We're storing redundant data in the warehouse, as mentioned earlier. Our stored procedure pulls the latitude and longitude from the answer table and sends these values to the web service where they are turned into XML data. This is sent to the application and the application sends it to Virtual Earth, where it's displayed.

At this point you might be wondering two things:
1. If spatial data and lat/long are inter-convertible (which they are using the functions in SQL Server 2008), why are we storing both in the warehouse?
2. Why are we storing the spatial data at all if it is not used (it's the lat/long data that we send to the web service)?

No problem, we have the answers:
1. Generally speaking, we don't worry too much about storing redundant data in a warehouse if it gives a speed advantage, which it does in this case.
2. We're using the spatial data within the BI process to extract the data we're interested in. Then we use the latitude and longitude values to plot the points on a map. Having both spatial and lat/long data in the answer table means the stored procedure will run faster. The stored procedure could also convert the spatial data into lat/long for transmission to the web service, but this would slow it down.

So we use the spatial data type for the BI process and the lat and long for the mashup.

One of the huge advantages of spatial data types is that we can ask questions like "How many customers are located within 100 miles of our HQ?" Try doing that with latitude and longitude values.

Finally, the web service and the mashup were trivial to write. We estimate that the two together took about 150 lines of code and five developer days to create and test. The prototype system shows a lot of promise and has been rolled out to a few users for testing. It's already given those users new insight into existing data, which is the goal of any BI project.

Knowledge Services
Mashups may appear taxing to develop, requiring a range of different components to be brought together. The task can be made easier with specialist software. Some products let you build a mashup without a single line of code. KT Labs (www.ktlabs.com) has a product called Knowledge Services, described as software that "provides a programming-free platform to create and manage knowledge".

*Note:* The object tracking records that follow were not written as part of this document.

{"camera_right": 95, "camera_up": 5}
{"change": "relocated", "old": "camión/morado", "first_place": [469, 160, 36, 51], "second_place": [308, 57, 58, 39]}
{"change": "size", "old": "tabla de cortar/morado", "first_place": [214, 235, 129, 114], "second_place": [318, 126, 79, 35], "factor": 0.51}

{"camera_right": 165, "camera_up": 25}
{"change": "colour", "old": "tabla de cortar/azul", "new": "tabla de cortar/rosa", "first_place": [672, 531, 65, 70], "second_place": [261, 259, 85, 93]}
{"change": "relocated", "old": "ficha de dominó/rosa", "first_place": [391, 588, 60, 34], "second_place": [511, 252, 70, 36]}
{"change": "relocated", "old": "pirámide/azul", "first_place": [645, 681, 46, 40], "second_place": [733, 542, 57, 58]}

Knowledge Services is highly integrated with Google Maps. With Knowledge Services you can build territory maps for sales areas, distribution ranges and so on, and such a map can show different types of data: existing customers, leads, your stores, your competitors' stores, your distribution centres and so on. The display for each point can be based on a parameter (stores with high sales figures have a larger marker on the map than those with low figures) or linked to an attribute (different colour markers for out-of-town stores and town centre stores).
For managing sales territories, an algorithm is supplied which uses sales and distance data in order to assist the process of allocating customers to sales teams in the most efficient manner. It is even possible to draw on a map and save a description of that area back to the underlying database.

A geocoding module can take an address and assign a latitude and longitude to it: you're unlikely to get pinpoint accuracy this way but it would be a huge time-saver if you currently store, say, customer addresses without positional data.

Knowledge Services is an early emerger in the field of BI mashups and worth a look.

What is a web service?
A web service is a device that sits on the Web and exposes itself (if you'll pardon the expression) to the Internet at large as a URL. If you send an XML string to the URL, it will return a set of XML data. It gets that data by talking, completely concealed from prying eyes, to a database, calling a stored procedure in the database. The database returns the data, the web service turns it into XML and sends it out.